New Delhi: The Economic Survey has projected the Indian economy will grow between 8 and 8.5 per cent in 2022-23, amid expectations of recovery in momentum due to the benefits of the supply-side reforms announced by the Narendra Modi government in the last two years.
However, the survey added the caveat that its projections are based on the assumption that with Covid-19 infections dipping, there won’t be further pandemic-related disruptions, and oil prices will remain in the $70-75/barrel range, among others. The price hit a fresh seven-year high of $88.85 per barrel Friday, the highest level since October 2014, according to data from the Petroleum Planning and Analysis Cell.
“This projection is also based on the assumption that there will be no further debilitating pandemic-related economic disruption, monsoon will be normal, withdrawal of global liquidity by major central banks will be broadly orderly, oil prices will be in the range of US$70-$75/bbl, and global supply chain disruptions will steadily ease over the course of the year,” said the survey.
Finance Minister Nirmala Sitharaman tabled the Economic Survey 2021-22 in Parliament Monday ahead of the Union Budget 2022-23, which she will present Tuesday.
According to the annual document, which gives projections for the forthcoming fiscal and presents a review of the financial year gone by, the supply-side reforms undertaken by the government over the last two years include deregulation of numerous sectors, simplification of processes, removal of legacy issues like ‘retrospective tax’, privatisation, production-linked incentives and so on.
While the projected GDP growth for FY23 will make India the fastest growing economy in the world even next year, it is still below the International Monetary Fund (IMF)’s projections of 9 per cent.
The GDP growth in the ongoing fiscal (2021-22) is expected at 9.2 per cent, according to the National Statistical Office (NSO), while the Reserve Bank of India (RBI) has pegged it at 9.5 per cent.
At 9.2 per cent, India’s GDP growth in 2021-22 will be the fastest in at least 17 years. It had contracted by a record 7.3 per cent in 2020-21.
“Overall, macroeconomic stability indicators suggest that the Indian economy is well-placed to take on the challenges of 2022-23,” said the survey.
Growth in revenues will help in meeting fiscal targets
With the strong rebound in tax revenues in 2021-22, the government will be able to provide additional fiscal support if necessary, the Economic Survey said.
“The fiscal support given to the economy as well as to the health response caused the fiscal deficit and government debt to rise in 2020-21. However, a strong rebound in government revenues in 2021-22 has meant that the government will comfortably meet its targets for the year while maintaining the support, and ramping up capital expenditure,” the survey said.
The fiscal deficit target for 2021-22 is Rs 15 lakh crore, or 6.8 per cent of the GDP.

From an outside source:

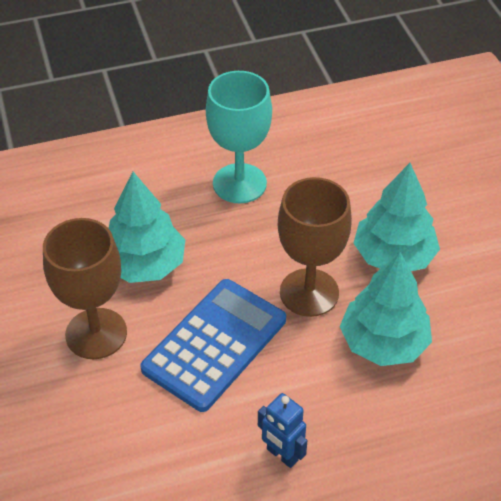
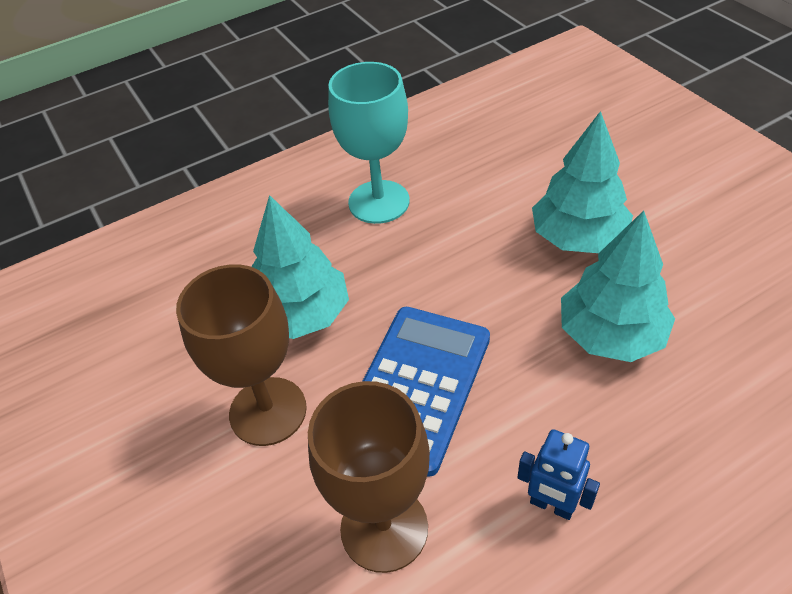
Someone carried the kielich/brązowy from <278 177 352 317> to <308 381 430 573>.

The Centre’s fiscal deficit in the April-November period stood at Rs 6.9 lakh crore, accounting for 46.2 per cent of the full-year target, data released by the Controller General of Accounts showed. The deficit in the year-ago period was at 135.1 per cent of the full-year target as the pandemic-induced lockdowns had fractured the government’s finances.
However, the government’s financial position is substantially better in the current fiscal, primarily on account of the sharp rise in receipts.
The higher-than-projected nominal GDP at 17.6 per cent in 2021-22 will also help the government to project a lower fiscal deficit as a ratio of GDP. According to estimates, the deficit in 2021-22 will fall to 6.5 per cent from the budgeted 6.8 per cent because of the higher nominal GDP projected by the NSO.
Need to be wary of global energy prices, survey says
According to the Economic Survey, inflation has reappeared as a global issue in both advanced and emerging economies, and India needs to be wary of imported inflation, especially from global energy prices.
India’s headline inflation rate based on the Consumer Price Index (CPI) surged to a five-month high of 5.6 per cent in December, primarily on account of the statistical effect of a low base. Retail inflation was 4.91 per cent a month ago.
With this, CPI inflation has averaged 5 per cent for the October-December period, marginally below the RBI’s forecast of 5.1 per cent.
Wholesale price inflation, however, has been running in double-digits.